The main train station, Estación del Norte (North station), is in the center of the city,next to Plaza de Toros and near the Town Hall, while the high speed and Euromed trains arrive at the Joaquín Sorolla Station, 800 meters away from the main station.
The national train company is Renfe. The tickets can be booked online on their website, where significant discounts ("Web" and "Estrella" fares) are available for early bookings.
There are also many buses coming from almost every big city in Spain and most of the cities in the Valencia region. The bus station is located by the river in Valencia, about a 15 minutes walk from the center.

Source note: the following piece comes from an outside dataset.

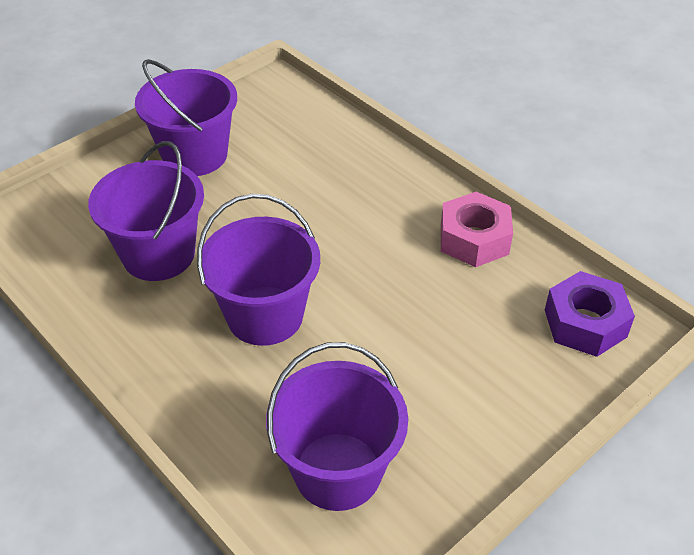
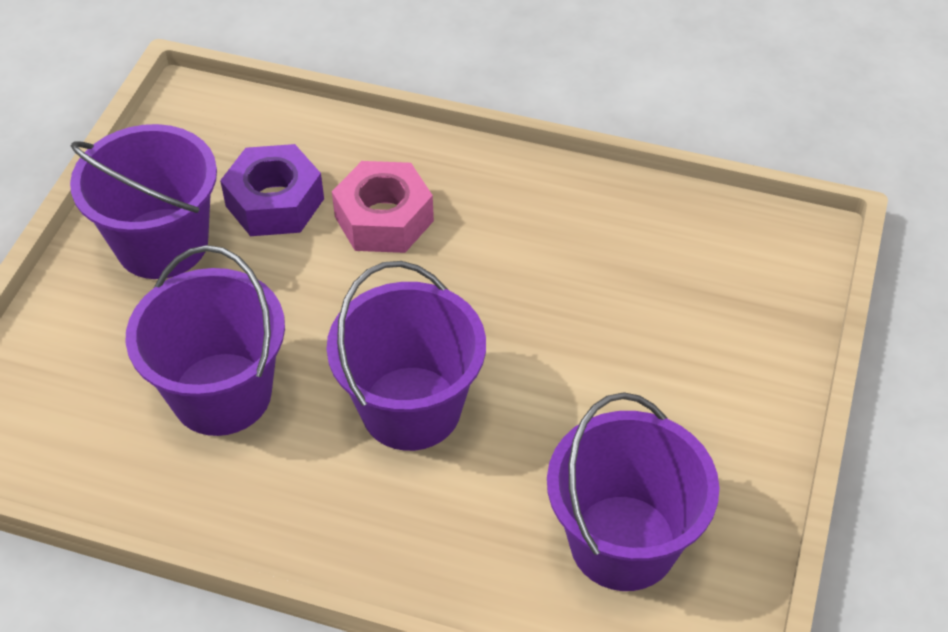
camera: 30 degrees left, 5 degrees up
(474, 239) = (575, 207): pink nut -> pink nut (384, 219)
(585, 323) = (754, 254): purple nut -> purple nut (274, 202)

For train and bus transport it is possible to buy bonos in kiosks and tobacco shops. Both Bonobus (which as of June 2009 costs €6) and Bonometro (which as of July 2011 costs €6.55 for one zone and is also available at ticket machines) allow for 10 rides. If you want to use two lines to reach your destination, you have to use a B-T (which as of July 2008 costs €7).
Renting a bike is an increasingly popular way for visitors to explore this essentially flat city. Since 2010 the city offers public bicycle rentals at over 100 locations around the city (and growing). This service is called Valenbisi. For €10 you get access to unlimited use of the bikes during 7 days, first half hour is free, then €1 every 30 minutes extra. You can purchase the ticket at any terminal at the stations.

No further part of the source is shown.